The Supreme Court has issued a summary order asking the 9th Circuit to reconsider a ruling on the case, Metropolitan Life Insurance Company vs. Peggy Hawkins-Dean.

The Supreme Court also has given the American Council of Life Insurers, Washington, permission to file a brief giving its views on the case.

The Metropolitan Life ruling deals with use of a discretionary clause, or policy provision that gives an insurer the discretion to interpret policy terms, in a group LTD policy governed by the Employee Retirement Income Security Act.

The plaintiff in the case, Peggy Hawkins-Dean, is a group LTD claimant who suffers from fibromyalgia. She sued Metropolitan Life, a unit of MetLife Inc., New York, after the company excluded stock option income from the base income used to compute benefits. That reduced the base income in benefits calculations to $28,850 per year, from $151,855 per year, according to court pleadings.

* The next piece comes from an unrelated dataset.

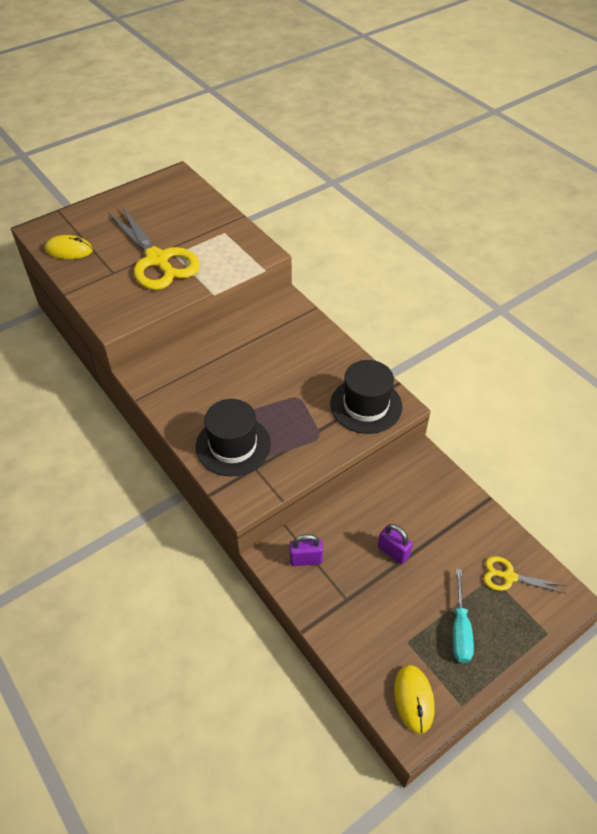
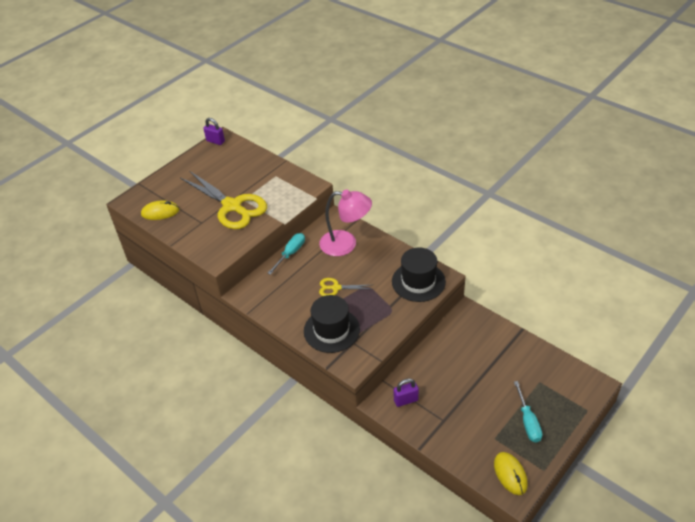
camera: 10 degrees left, 5 degrees down
(216, 334) = (290, 253): none -> turquoise screwdriver
(289, 337) = (346, 244): none -> pink lamp
(393, 552) = (466, 381): purple padlock -> purple padlock (215, 141)
(509, 576) = (551, 379): yellow scissors -> yellow scissors (336, 288)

The first court that heard the case, the U.S. District Court in Pasadena, Calif., ruled in favor of Metropolitan Life, arguing that Metropolitan Life had discretion over interpretation of policy terms.

A 3-judge 9th Circuit appeals court panel ruled in January that the district court should review the claim from scratch, because there was evidence that the insurer might have had a conflict of interest.

The Supreme Court has vacated the 9th Circuit ruling and asked the 9th Circuit to consider the effects of Abatie vs. Alta Health & Life Insurance Company.

All judges serving on the 9th Circuit court held in August in a ruling on Abatie that a court should look closely at the nature of any alleged conflicts of interest and the effects the conflicts might have had on a plan member plaintiff before deciding whether to look at a benefits decision from scratch.

Before the Abatie decision came along, the 9th Circuit had relied mainly on a 1995 decision, Atwood vs. Newmont. In that decision, the 9th Circuit had ruled that a court should review a benefits decision from scratch, even if the insurer had included a discretionary clause, if a plan member could show that the insurer had a serious conflict of interest.